Top court asked to block silence

Virginia's law requiring public-school students to observe a daily minute of silence violates the separation of church and state and should be blocked by the Supreme Court, opponents argued yesterday.

The high court should step in immediately, preventing the law from being enforced in the new school year, opponents said in an emergency court filing.

"Having suffered this clear violation of their First Amendment rights for over one year, Virginia's public-school children should not be compelled to suffer another year or another day," the Supreme Court filing said.

The law approved last year requires schools to open the day with a minute devoted to meditation, personal reflection, prayer or any other silent activity.
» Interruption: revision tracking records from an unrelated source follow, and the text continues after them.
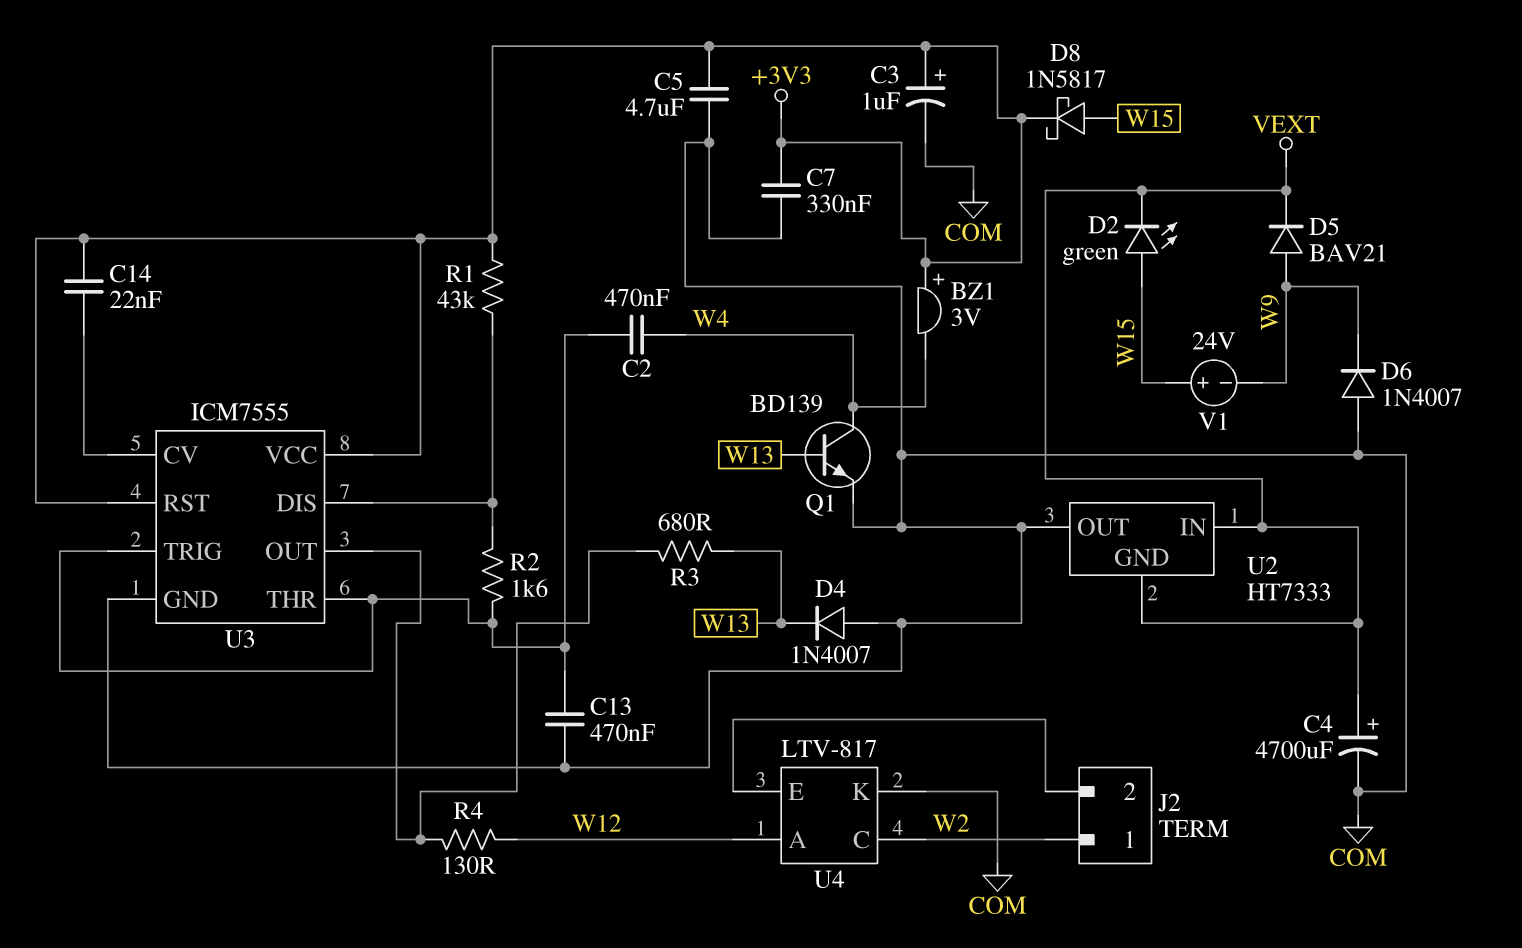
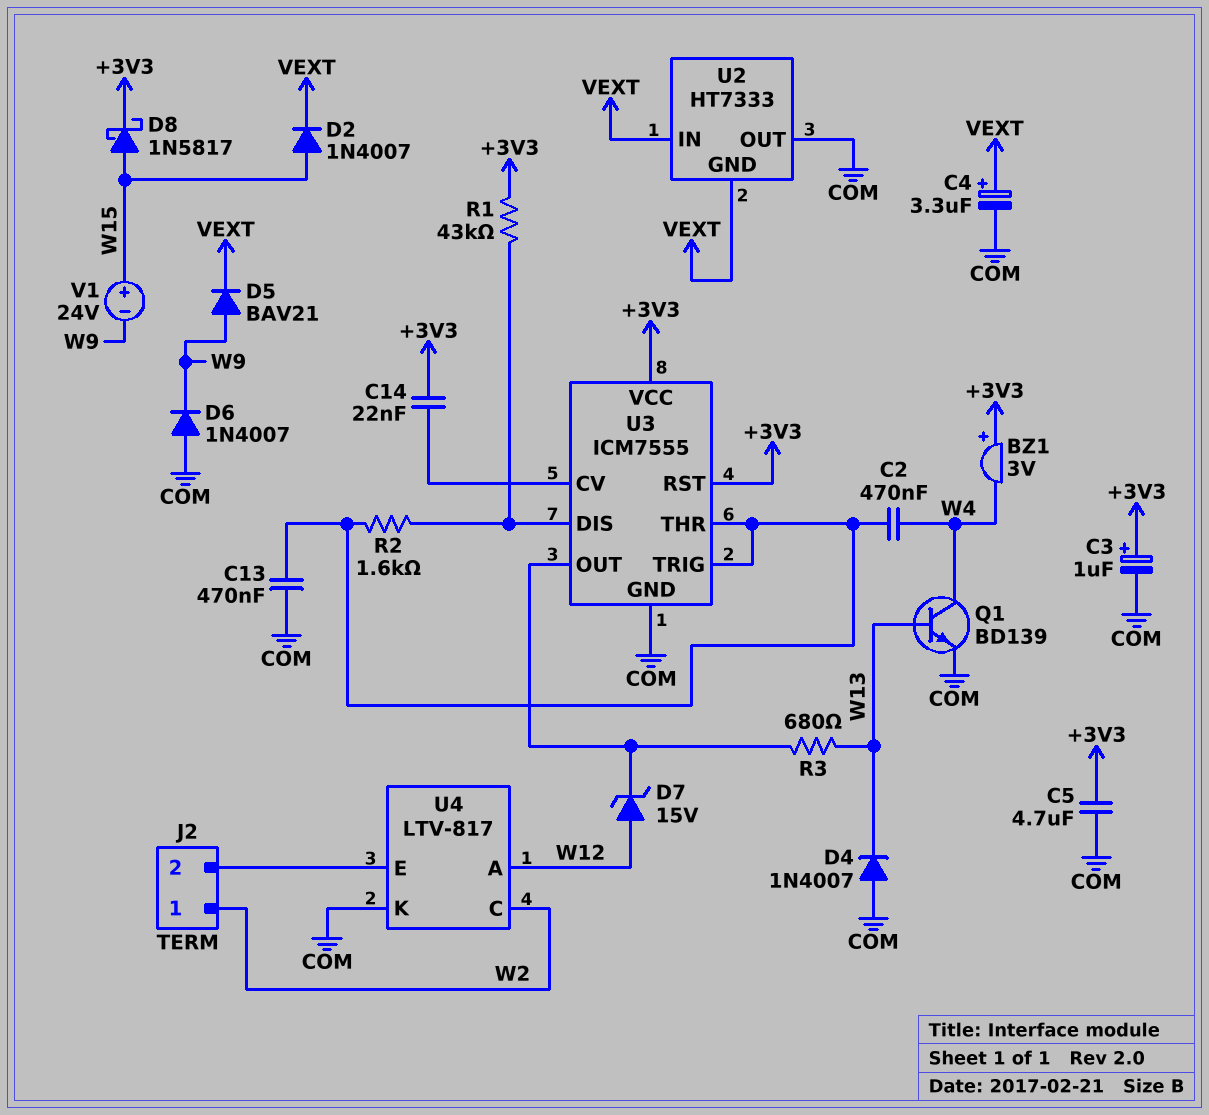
C4: 4700uF (plus VEXT, minus COM) -> 3.3uF (plus VEXT, minus COM)
C7: 330nF (+3V3, COM) -> none
D2: LED green (A W15, K VEXT) -> diode 1N4007 (A W15, K VEXT)
D7: none -> zener 15V (A W12, K U3/OUT)
R4: 130 (U3/OUT, W12) -> none

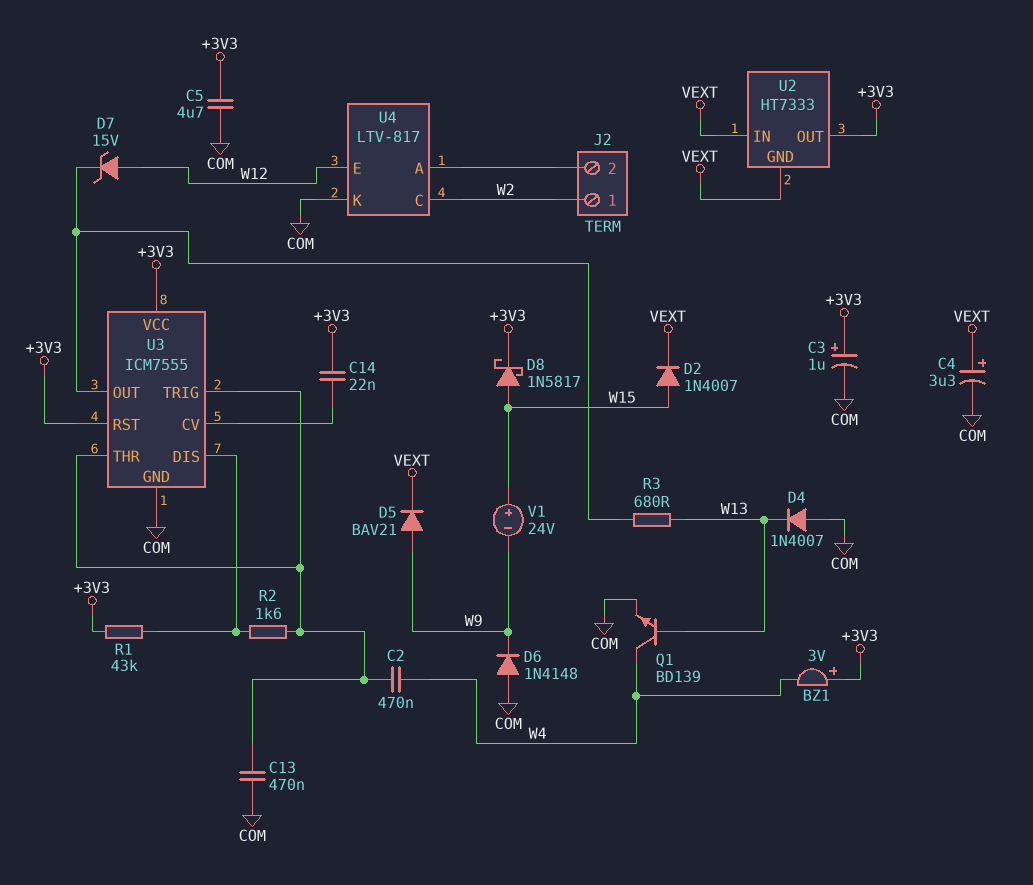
D6: diode 1N4007 (A COM, K W9) -> diode 1N4148 (A COM, K W9)
U2 pin OUT: COM -> +3V3
U4 pin A: W12 -> J2/2
U4 pin E: J2/2 -> W12

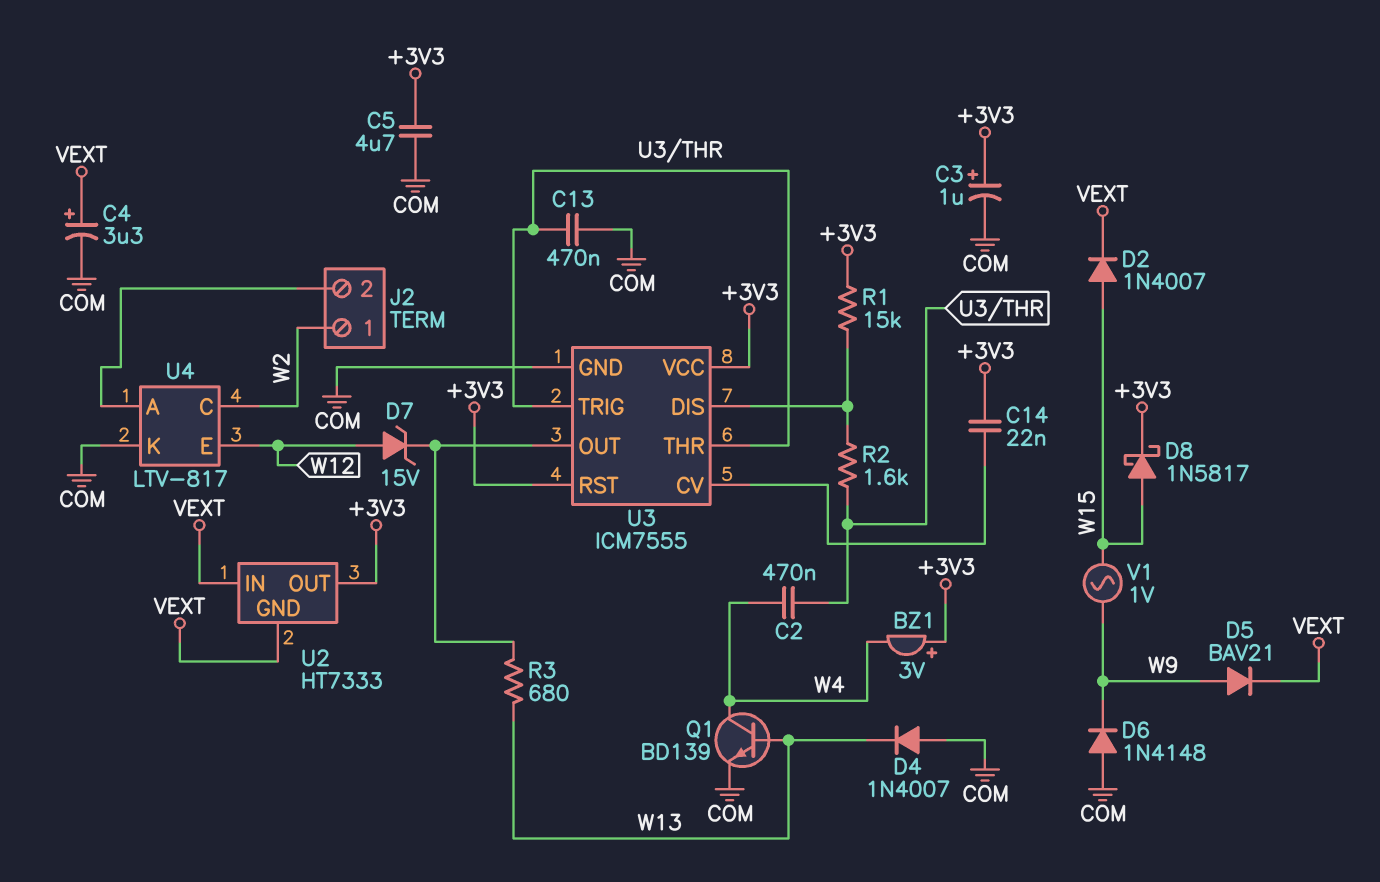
R1: 43k (+3V3, U3/DIS) -> 15k (+3V3, U3/DIS)
V1: 24V (plus W15, minus W9) -> AC 1V (W9, W15)

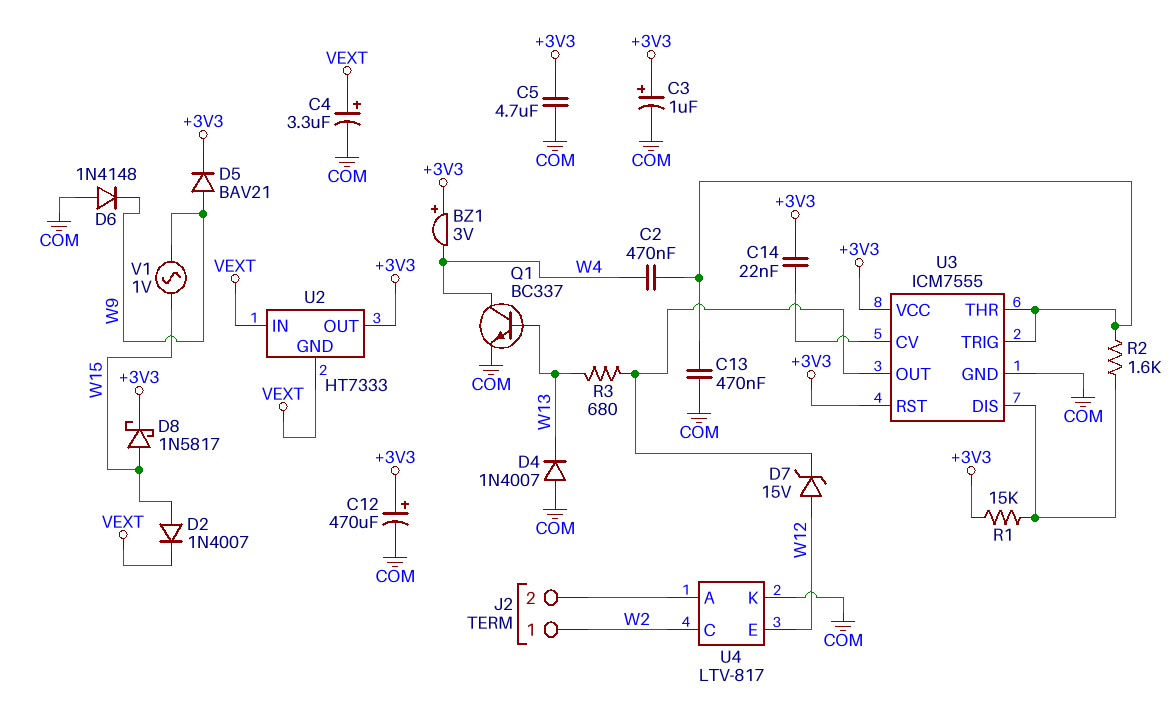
C12: none -> 470uF (plus +3V3, minus COM)
D5: diode BAV21 (A W9, K VEXT) -> diode BAV21 (A W9, K +3V3)
Q1: NPN BD139 (B W13, C W4, E COM) -> NPN BC337 (B W13, C W4, E COM)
Supporters of the law say it is constitutional because students may choose how to spend the silent time.

The American Civil Liberties Union (ACLU) sued on behalf of seven students and their parents, saying the law amounts to government promotion, or "establishment," of religion.

"We have felt all along that a careful review of the facts of this case would result in the law being struck down as unconstitutional," said Kent Willis, executive director of the state ACLU. "Although the lower courts did not side with us, we have a great deal of confidence that the U.S. Supreme Court will."

Chief Justice William H. Rehnquist asked Virginia Gov. James S. Gilmore III to respond by Sept 7.

Opponents also asked the Supreme Court to accept a broader appeal for the court term that begins in October. The group is appealing a July decision of the 4th U.S. Circuit Court of Appeals, in which a divided three-judge panel found the silence law constitutional.

"Because the state imposes no substantive requirement during the silence, it is not religiously coercive," Judge Paul Niemeyer wrote in the appeals court's majority opinion.

The ruling upheld a lower court's opinion that listing prayer among the students' options does not amount to government establishment of religion. In a dissenting opinion, Judge Robert King said the law erodes the separation between church and state.

In its appeal, the ACLU said the appeals court ruling cannot be reconciled with a previous Supreme Court case, which struck down a similar moment-of-silence law in Alabama. In that case, the high court found that the state was placing an official imprimatur on classroom prayer.

"From the beginning, we expected this important case to end up before the Supreme Court," said Stuart H. Newberger, attorney for the opponent group. "The issue, as it now stands, is legally intolerable."

Randy Davis, a spokesman for the Virginia Attorney General's Office, said the office had no comment yesterday, but would respond to both appeals.